José
Aristides da Silva Gamito[2]
1. CONCEITUAÇÃO E TAREFA DA TEORIA DO
CONHECIMENTO
A Teoria do Conhecimento é uma investigação
sobre a origem, extensão e limite do conhecimento. Outros nomes são tidos como
equivalentes a esta disciplina como epistemologia, gnoseologia. Segundo Carvalho, a epistemologia e a teoria
do conhecimento têm finalidades diferentes:
Por estar diretamente ligada aos problemas da
ciência e do conhecimento, às vezes a epistemologia foi confundida com a teoria
do conhecimento. Entretanto devemos evitar este equívoco, pois, enquanto a
teoria do conhecimento sempre fez parte da filosofia, ao longo de sua história,
procurando tratar do problema do conhecimento humano como um todo, o termo epistemologia
só foi utilizado, no final do século XIX, inicialmente por alguns membros
do “Círculo de Viena”, que usaram o termo para designar os estudos
especificamente voltados para problemas das ciências empíricas (CARVALHO, p.
14).
Porém, estas diferentes acepções não estão bem
convencionadas.
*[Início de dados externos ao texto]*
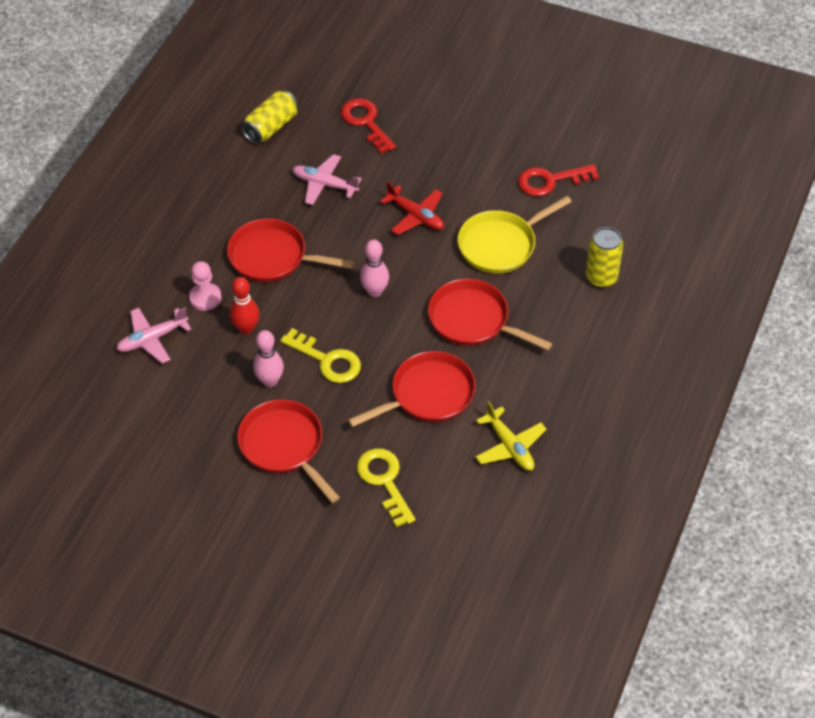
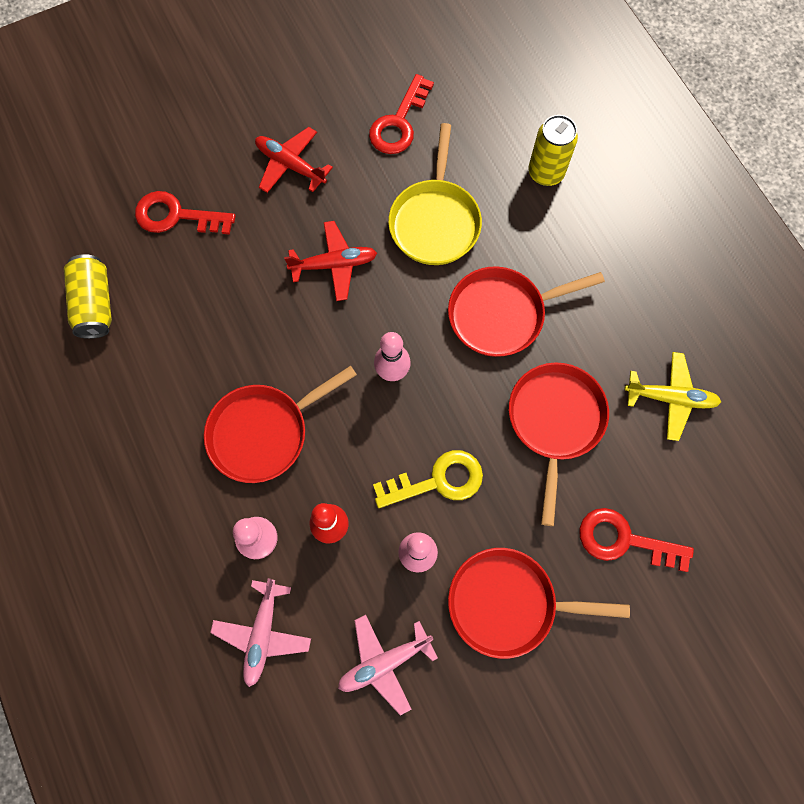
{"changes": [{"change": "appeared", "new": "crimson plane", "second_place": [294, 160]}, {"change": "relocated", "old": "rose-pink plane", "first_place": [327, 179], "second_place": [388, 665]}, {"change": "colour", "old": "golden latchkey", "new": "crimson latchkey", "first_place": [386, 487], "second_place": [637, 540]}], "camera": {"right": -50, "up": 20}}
Abbagnano diz que as diferenças possuem mais razões
linguísticas:
Em italiano, o termo mais usado é gnoseologia. Em
alemão, o termo Gnoséologie, cunhado pelo wolffiano Baumgarten, teve
pouco sucesso, ao passo que o termo Erkenntnistheorie, empregado pelo
kantiano Reinhold (Versuch einer neuen Theorie des menschlichen
Vorstellungsvermögens, 1789) foi comumente aceito. Em inglês, o termo Epistemology
foi introduzido por J. F. Ferrier (Institutes of Metaphysics, 1854)
e é o único empregado comumente; Gnoseology é bem raro. Em francês,
emprega-se comumente Gnoséologie e, mais raramente, Épistemologie. Todos
esses nomes têm o mesmo significado...(ABBAGNANO, p. 183).
Em síntese, a Teoria do conhecimento tem
por objetivo buscar a origem, a natureza, o valor e os limites da faculdade de
conhecer. (JAPIASSU).
2. HISTÓRIA DA TEORIA DO CONHECIMENTO
Na
Antiguidade e na Idade Média não se pode falar de uma Teoria do Conhecimento
como uma disciplina específica da filosofia. Platão e Aristóteles desenvolveram
numerosas reflexões epistemológicas, mas a autonomia desta disciplina só
aparece na modernidade. John Locke é o primeiro a abordar de
modo específico e sistemático sobre o problema na sua obra “Ensaio sobre o
Entendimento Humano” (1690).
Em
seguida, outros escreveram tratados específicos: Leibnitz (1765) escreveu “Novos Ensaios sobre o Entendimento
Humano” refutando as ideias de Locke. Berkeley
escreveu em 1710 o “Tratado dos Princípios do Conhecimento Humano”; Hume escreveu “Investigação sobre o
Entendimento Humano”, em 1748.
Depois,
Kant em sua “Crítica da Razão Pura” (1781) faz uma crítica do conhecimento,
cujo método ele chama de ‘método transcendental’.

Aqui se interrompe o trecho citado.